One week after inoculation with acetogens Ser5 and Ser8, the acetogen densities reached 10⁶ to 10⁷CFU g⁻¹ in roll tube cultures (data not shown). The acetogen densities determined from growth on carbohydrate in roll tube cultures increased over the first few weeks and stabilized at 10⁹ to 10¹⁰ cells g⁻¹ after 8 weeks (Fig. 3). For the same samples, the acetogen densities were found to be 10- to 100-fold lower when they were determined using growth on H₂-CO₂ in broth culture (Fig. 3).

FIG. 3.

Population densities of ruminal acetogenic bacteria in gnotoxenic lambs G1 and G2: CFU on complete medium in agar roll tubes under CO₂ (dotted bars) and most-probable-number enumeration in broth medium under H₂-CO₂ (hatched bars). The error bars indicate one standard deviation.

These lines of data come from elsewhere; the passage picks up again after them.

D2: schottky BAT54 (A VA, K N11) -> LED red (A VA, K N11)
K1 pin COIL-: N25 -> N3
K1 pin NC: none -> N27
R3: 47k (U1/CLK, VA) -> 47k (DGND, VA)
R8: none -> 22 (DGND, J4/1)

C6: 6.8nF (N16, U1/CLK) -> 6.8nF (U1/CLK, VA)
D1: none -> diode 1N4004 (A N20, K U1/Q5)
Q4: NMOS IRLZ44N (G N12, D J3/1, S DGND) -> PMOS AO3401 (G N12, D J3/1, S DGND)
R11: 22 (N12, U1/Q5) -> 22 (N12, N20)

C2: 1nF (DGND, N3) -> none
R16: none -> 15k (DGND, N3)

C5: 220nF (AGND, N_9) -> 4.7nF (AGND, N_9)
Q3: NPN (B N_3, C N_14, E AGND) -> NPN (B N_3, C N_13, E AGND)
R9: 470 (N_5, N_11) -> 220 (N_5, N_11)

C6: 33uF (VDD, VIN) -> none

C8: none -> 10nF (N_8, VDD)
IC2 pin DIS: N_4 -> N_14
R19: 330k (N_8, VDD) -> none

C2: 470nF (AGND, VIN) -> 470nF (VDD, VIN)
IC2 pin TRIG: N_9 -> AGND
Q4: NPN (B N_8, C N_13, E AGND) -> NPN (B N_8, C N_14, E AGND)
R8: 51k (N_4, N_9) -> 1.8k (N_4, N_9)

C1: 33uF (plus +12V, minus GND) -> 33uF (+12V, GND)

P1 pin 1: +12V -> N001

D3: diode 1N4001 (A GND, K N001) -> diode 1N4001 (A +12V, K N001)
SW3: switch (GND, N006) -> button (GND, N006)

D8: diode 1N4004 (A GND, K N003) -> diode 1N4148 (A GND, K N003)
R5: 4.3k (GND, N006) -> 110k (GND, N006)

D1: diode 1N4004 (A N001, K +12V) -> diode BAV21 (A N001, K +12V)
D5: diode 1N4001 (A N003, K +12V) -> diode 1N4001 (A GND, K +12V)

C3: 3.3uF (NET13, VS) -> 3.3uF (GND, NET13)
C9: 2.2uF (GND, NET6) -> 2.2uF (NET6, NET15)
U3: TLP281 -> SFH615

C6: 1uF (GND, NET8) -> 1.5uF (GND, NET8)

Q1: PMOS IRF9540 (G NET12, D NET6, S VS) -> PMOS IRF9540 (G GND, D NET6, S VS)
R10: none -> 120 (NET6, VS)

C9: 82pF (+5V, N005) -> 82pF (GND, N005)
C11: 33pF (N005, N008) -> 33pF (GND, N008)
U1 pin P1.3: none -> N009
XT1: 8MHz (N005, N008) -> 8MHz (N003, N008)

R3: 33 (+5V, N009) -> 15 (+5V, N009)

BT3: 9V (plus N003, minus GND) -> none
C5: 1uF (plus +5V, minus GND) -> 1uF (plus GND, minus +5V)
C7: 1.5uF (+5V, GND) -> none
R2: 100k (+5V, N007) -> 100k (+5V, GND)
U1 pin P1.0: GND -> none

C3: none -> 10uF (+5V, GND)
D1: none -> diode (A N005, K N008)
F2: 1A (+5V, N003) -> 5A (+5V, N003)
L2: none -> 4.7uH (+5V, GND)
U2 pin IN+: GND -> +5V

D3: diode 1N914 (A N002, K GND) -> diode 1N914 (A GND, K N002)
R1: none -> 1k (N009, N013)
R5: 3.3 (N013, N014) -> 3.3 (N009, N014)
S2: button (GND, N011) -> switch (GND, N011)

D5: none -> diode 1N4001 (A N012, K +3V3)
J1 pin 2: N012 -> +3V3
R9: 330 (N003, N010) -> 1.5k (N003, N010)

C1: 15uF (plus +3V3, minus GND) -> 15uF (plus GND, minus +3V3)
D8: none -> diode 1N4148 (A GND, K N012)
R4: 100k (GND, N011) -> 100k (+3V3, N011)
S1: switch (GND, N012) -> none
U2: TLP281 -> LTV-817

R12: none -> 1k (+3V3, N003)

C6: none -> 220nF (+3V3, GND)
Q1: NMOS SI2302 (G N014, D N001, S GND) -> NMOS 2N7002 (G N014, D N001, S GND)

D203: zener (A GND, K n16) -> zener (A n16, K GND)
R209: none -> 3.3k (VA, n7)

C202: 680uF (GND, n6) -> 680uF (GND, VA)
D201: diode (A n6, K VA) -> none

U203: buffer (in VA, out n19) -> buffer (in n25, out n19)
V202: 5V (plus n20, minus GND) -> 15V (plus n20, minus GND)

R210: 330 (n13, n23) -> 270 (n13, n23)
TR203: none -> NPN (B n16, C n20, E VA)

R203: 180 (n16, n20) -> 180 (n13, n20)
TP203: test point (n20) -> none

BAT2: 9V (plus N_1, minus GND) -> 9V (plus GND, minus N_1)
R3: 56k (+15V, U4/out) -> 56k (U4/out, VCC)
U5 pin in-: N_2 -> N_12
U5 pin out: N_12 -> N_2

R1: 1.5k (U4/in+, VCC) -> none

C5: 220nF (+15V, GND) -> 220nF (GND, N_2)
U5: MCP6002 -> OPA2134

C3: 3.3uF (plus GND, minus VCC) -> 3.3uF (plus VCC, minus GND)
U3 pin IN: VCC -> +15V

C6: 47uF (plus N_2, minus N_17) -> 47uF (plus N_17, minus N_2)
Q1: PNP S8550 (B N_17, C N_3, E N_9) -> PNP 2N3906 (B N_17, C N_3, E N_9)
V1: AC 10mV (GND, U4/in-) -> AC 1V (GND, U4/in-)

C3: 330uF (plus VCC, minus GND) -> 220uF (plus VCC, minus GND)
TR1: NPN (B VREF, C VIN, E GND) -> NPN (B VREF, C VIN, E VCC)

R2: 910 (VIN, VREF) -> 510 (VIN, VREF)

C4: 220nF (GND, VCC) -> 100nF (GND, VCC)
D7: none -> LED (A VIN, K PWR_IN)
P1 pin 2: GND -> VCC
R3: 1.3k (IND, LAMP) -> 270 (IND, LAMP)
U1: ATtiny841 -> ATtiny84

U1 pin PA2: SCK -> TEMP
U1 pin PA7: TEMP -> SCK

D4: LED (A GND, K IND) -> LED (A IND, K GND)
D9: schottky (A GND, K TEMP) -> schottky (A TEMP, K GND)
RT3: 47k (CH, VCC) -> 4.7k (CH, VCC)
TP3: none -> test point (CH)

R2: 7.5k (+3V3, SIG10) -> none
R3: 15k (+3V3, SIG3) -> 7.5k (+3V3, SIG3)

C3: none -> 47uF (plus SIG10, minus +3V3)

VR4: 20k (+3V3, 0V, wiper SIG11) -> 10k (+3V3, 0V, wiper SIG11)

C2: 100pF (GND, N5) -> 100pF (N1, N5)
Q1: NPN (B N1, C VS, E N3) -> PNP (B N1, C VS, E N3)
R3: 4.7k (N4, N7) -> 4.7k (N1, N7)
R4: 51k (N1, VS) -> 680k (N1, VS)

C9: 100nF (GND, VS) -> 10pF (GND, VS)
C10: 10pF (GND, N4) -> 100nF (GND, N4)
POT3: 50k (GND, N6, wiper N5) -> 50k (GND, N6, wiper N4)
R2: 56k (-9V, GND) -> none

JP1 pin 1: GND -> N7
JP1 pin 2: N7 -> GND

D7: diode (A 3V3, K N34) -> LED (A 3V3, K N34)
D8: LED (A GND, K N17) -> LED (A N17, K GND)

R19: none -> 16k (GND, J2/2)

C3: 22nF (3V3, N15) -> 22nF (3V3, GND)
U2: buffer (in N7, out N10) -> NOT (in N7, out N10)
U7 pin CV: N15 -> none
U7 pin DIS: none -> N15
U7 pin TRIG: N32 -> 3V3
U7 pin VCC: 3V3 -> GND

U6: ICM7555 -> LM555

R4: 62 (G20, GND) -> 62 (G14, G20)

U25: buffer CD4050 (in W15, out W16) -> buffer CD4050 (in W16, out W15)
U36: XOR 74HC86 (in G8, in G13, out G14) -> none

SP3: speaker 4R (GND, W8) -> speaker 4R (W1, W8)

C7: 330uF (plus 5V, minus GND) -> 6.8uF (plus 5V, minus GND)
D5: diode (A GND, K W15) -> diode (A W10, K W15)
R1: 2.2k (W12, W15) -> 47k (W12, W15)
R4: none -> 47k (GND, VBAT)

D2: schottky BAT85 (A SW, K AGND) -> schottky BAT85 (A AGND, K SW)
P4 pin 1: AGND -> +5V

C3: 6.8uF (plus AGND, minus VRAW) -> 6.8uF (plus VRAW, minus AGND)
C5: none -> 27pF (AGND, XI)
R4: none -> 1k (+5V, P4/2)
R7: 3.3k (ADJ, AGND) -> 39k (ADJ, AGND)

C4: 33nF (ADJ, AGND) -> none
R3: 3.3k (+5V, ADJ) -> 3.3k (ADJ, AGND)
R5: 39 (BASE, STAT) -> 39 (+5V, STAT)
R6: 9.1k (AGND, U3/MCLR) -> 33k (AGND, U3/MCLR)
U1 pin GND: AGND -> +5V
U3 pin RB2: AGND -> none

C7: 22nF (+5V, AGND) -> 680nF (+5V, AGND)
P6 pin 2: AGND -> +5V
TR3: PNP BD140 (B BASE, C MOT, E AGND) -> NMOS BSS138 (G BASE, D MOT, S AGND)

(iii) Meroxenic lambs M1 and M2.

Acetogens were first detected a few weeks after birth, and the population density increased slowly and fluctuated between 5 × 10⁶ and 5 × 10⁸ cells g⁻¹ after the age of 5 months. SRB were not detected before 3 months, and then the densities remained between 5 × 10⁵ and 5 × 10⁷ cells g⁻¹. The first measurement of fumarate-reducing bacteria was carried out when lambs were 4 months old and showed that population densities varied widely (5 × 10⁵ to 2 × 10⁸ cells g⁻¹). When these methanogen-free lambs were inoculated with M. wolinii at the age of 19 months (Fig. 1), this methanogen established itself rapidly and the population density reached 10⁹ cells g⁻¹.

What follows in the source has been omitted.